In a keynote address, he called for political and diplomatic efforts and the engagement of multilateral organisations, stating that "truly regional projects will require financial assistance that supports such efforts directly - not as an aggregation of individually financed, single-country activities." Reflecting on decades of experience that the Aga Khan Development Network has accumulated in Pakistan, Tajikistan and Afghanistan, the Aga Khan said that when demonstrably successful community-based projects reach a stage where they no longer produce increments in returns, "much wider forces of change have to be brought into play, such as mobilising new economic drivers and diversifying the economy at the macro level."

The Aga Khan and Kyrgyz President Askar Akaev were present at the signing of an Economic Cooperation Agreement which provides the framework within which the Aga Khan Fund for Economic Development will look to attract additional foreign investment into priority sectors of the Kyrgyz economy. Tomorrow, in Naryn, a picturesque town not far from the Chinese border, the Aga Khan will review plans for the Kyrgyz campus of the University of Central Asia, the first institution of higher learning in the world created specifically to deal with problems affecting mountain societies and their environments.

Created by an international treaty between the Ismaili Imamat (the office of spiritual leadership represented by the Aga Khan) and the Kyrgyz Republic, Kazakhstan and Tajikistan, the University has already begun vocational courses through its Division of Continuing Education and Training.

Offering "living laboratories" through its proposed campuses in Khorog, Tajikistan, Tekeli, Kazakhstan and Naryn, the University will complement a Master's degree. Programme in Mountain Development Studies and a "mountain-oriented" undergraduate liberal arts programme with research opportunities that are expected to benefit societies in mountain ranges as varied as the Alps, the Andes and the Himalayas.

Academic disciplines will range from ecology and mining to marketing. Conceived with the potential to reach some 25 million people across Central Asia, both through information technology and campus-based courses, the private, secular university will enforce a merit-based admission policy and seek to form the future leaders of this region.

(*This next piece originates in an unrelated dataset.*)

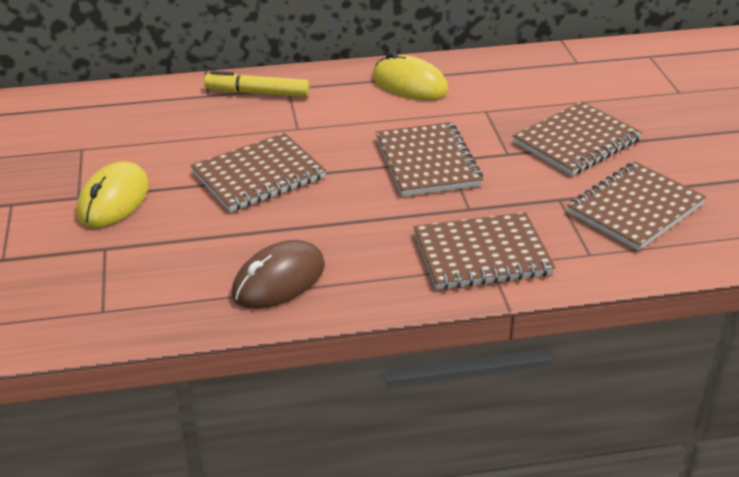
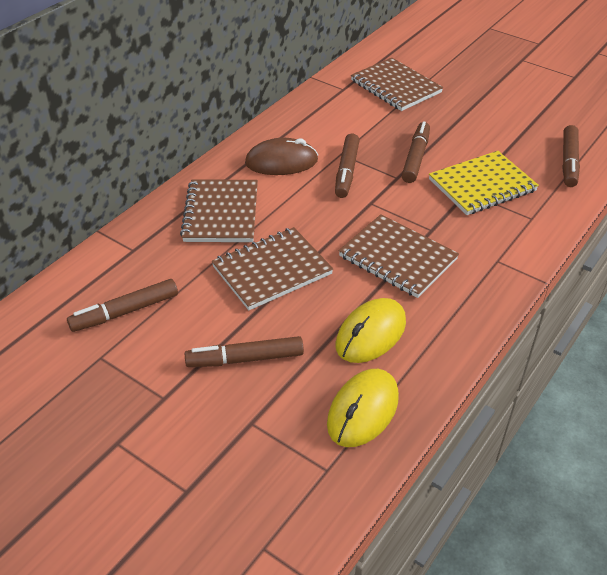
brown marker: 0 -> 5
brown notebook: 5 -> 4
yellow marker: 1 -> 0
yellow notebook: 0 -> 1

Suffering from neglect, emigration, scarce resources and plagued by frontier disputes, natural disaster and environmental degradation, mountain communities call out for attention. The Bishkek Global Mountain Summit highlighted the challenges and brought together shared lessons and experiences from across the globe.

The Aga Khan's initiatives seek to respond to these challenges and to take further the process of shared learning by creating model institutions and outlining future policy directions that will enable more solutions to be implemented on a wider basis.